Multiple Choice Questions

1. What irony does Beauvoir suggest contributes to the most optimistic ethics.
(a) That they have all begun by emphasizing the element of failure involved in the condition of man.
(b) That although ethics are pursued to define man's existence, they always lead to ambiguity.
(c) That although they seek to lift man to utopia, the eventually lead man to distopia.
(d) That all ethics eventually lead man to rationalize violations of their ethics.

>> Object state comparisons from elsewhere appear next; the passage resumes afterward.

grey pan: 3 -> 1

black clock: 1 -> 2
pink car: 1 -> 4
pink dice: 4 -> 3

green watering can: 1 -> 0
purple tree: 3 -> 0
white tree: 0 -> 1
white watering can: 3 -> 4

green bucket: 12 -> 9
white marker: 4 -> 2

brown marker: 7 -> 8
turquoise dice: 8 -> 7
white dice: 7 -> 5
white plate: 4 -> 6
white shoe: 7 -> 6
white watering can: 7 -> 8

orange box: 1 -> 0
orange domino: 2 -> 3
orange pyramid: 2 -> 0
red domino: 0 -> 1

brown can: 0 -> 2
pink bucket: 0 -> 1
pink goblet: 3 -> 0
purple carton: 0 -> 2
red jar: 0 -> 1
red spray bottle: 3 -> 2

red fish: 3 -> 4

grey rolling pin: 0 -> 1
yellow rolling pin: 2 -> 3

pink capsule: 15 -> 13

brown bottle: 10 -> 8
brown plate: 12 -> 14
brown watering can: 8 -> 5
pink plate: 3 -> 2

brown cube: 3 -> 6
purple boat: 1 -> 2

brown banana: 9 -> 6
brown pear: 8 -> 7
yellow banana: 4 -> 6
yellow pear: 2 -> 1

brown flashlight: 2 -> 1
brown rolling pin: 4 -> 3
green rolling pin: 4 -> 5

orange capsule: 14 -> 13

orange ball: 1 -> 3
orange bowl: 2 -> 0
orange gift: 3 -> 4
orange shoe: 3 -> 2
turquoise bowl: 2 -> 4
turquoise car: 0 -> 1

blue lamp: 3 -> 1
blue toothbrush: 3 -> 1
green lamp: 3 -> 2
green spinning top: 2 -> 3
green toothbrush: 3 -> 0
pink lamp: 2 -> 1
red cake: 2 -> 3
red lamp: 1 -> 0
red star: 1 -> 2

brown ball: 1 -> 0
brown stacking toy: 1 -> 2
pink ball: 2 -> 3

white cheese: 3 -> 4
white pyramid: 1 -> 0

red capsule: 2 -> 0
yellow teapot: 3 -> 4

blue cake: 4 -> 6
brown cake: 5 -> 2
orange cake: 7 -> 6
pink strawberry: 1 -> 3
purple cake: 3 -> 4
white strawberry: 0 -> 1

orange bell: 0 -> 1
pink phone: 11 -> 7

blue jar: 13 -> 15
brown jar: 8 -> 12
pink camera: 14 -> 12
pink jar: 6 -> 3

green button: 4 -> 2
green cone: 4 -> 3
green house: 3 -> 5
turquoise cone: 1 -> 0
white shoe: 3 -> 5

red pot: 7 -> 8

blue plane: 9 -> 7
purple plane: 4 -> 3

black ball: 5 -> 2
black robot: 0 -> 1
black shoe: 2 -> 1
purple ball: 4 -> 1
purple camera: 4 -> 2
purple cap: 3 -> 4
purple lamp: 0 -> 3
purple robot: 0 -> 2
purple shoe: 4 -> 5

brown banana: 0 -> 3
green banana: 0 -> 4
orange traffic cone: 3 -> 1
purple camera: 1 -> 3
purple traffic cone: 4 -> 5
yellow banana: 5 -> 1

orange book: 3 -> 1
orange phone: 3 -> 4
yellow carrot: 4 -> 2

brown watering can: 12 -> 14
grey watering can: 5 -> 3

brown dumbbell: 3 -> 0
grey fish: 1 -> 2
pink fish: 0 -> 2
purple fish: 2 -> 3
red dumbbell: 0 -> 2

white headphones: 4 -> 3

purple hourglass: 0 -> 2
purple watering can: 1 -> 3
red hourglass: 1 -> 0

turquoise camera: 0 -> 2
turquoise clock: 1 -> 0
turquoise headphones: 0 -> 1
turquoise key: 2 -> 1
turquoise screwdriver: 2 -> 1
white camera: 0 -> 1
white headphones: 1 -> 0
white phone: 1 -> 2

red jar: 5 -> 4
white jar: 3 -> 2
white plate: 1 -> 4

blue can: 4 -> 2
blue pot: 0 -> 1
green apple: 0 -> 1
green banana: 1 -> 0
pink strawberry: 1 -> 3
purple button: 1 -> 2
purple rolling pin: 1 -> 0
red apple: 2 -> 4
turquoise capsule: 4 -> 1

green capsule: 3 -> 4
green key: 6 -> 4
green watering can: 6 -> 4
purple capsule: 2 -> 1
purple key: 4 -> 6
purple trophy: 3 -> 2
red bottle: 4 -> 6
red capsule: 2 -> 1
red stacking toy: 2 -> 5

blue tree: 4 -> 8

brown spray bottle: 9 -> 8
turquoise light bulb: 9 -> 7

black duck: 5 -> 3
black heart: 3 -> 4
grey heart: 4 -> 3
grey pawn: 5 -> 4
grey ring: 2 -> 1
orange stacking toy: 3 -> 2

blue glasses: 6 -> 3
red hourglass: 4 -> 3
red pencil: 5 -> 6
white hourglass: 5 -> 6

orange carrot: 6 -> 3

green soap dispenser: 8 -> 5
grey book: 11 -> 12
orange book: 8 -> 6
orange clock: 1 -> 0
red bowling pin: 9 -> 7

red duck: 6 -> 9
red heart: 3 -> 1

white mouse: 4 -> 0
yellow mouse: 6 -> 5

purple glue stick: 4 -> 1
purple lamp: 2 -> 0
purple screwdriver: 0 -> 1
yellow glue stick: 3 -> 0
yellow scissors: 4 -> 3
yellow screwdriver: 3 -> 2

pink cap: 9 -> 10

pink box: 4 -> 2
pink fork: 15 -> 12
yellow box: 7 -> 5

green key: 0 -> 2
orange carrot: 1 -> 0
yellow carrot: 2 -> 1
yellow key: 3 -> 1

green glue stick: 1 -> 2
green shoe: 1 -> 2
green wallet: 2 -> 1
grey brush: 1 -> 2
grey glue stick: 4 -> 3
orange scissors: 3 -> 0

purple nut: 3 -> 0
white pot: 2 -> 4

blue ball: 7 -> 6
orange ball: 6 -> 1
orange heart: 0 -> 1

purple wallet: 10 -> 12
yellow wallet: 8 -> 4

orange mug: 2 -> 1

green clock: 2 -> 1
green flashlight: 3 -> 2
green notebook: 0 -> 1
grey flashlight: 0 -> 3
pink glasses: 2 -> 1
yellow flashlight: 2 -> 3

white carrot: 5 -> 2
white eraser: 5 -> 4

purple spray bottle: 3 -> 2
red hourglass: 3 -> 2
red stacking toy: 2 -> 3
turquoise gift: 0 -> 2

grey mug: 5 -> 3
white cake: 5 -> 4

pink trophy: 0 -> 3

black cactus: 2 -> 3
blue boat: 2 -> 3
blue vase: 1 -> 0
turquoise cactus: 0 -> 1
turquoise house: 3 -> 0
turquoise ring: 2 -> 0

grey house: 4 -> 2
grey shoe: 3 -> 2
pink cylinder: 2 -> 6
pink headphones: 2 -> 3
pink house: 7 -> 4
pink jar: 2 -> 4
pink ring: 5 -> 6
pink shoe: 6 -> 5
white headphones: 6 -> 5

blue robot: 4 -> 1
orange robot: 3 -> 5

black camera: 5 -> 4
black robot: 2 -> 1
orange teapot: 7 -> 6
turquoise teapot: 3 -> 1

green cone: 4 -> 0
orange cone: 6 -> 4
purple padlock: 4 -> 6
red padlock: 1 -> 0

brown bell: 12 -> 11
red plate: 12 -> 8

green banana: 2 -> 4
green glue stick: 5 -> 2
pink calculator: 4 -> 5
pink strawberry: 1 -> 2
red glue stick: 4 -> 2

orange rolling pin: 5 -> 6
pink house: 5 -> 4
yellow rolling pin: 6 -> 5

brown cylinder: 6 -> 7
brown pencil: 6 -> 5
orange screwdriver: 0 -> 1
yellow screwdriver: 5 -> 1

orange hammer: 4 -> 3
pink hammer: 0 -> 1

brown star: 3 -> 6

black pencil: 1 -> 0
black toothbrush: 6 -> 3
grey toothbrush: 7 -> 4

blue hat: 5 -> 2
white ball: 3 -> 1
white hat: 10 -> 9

2. Although Beauvoir reports that existentialism defined itself as a philosophy of ambiguity, what does she claim to be existentialism's fundamental flaw?
(a) Existentialism is essentially taken by individuals seeking to pursue what is normally antisocial and contributes to the violence of mastery of nature.
(b) It is so deeply ambiguous that its true understanding cannot be achieved.
(c) It is incapable of furnishing any principle for making choices.
(d) Its true ambiguity is superficial since it has no moral code.

3. What is the paradox with which Beauvoir closes Chapter One?
(a) In order to fill his existence, man must assume himself as a being who, "makes himself a lack of being so that there might be being."
(b) Man as an individual is, "At once alone in himself which makes up the mass of universality."
(c) Man is a being that, "in order to know the existence of achievement he must face the nothingness of failure."
(d) "Man cannot know existence without first knowing his nothingness."

4. How does Beauvoir compare Marxism to existentialism?
(a) Marxism rejects the idea of inhuman objectivity and locates itself in the tradition of Kant and Hegel.
(b) Marxism rejects the idea of authority in the development of organized masses.
(c) Marxism establishes moral thought through mass rejection of the moral order.
(d) Marxism rejects the moral foundations of law that are rooted in the protection of public property.

5. How does Beauvoir consider stubbornness in the face of an obstacle that is impossible to overcome?
(a) As stupidity.
(b) As the seed of innocent hope.
(c) As the beginning of innovation.
(d) As that trial that brings experience.

Short Answer Questions

1. How does Beauvoir define materialist philosophers?

2. What does Beauvoir seek to prove regarding man's mastery of the world?

3. What does Beauvoir report to the the qualities of God that establishes moral standards?

4. To what conclusion to Beauvoir arrive regarding Sartre's internal choices that are affected by personal passions?

5. What does Beauvoir claim can come to people who are filled with the horror of defeat?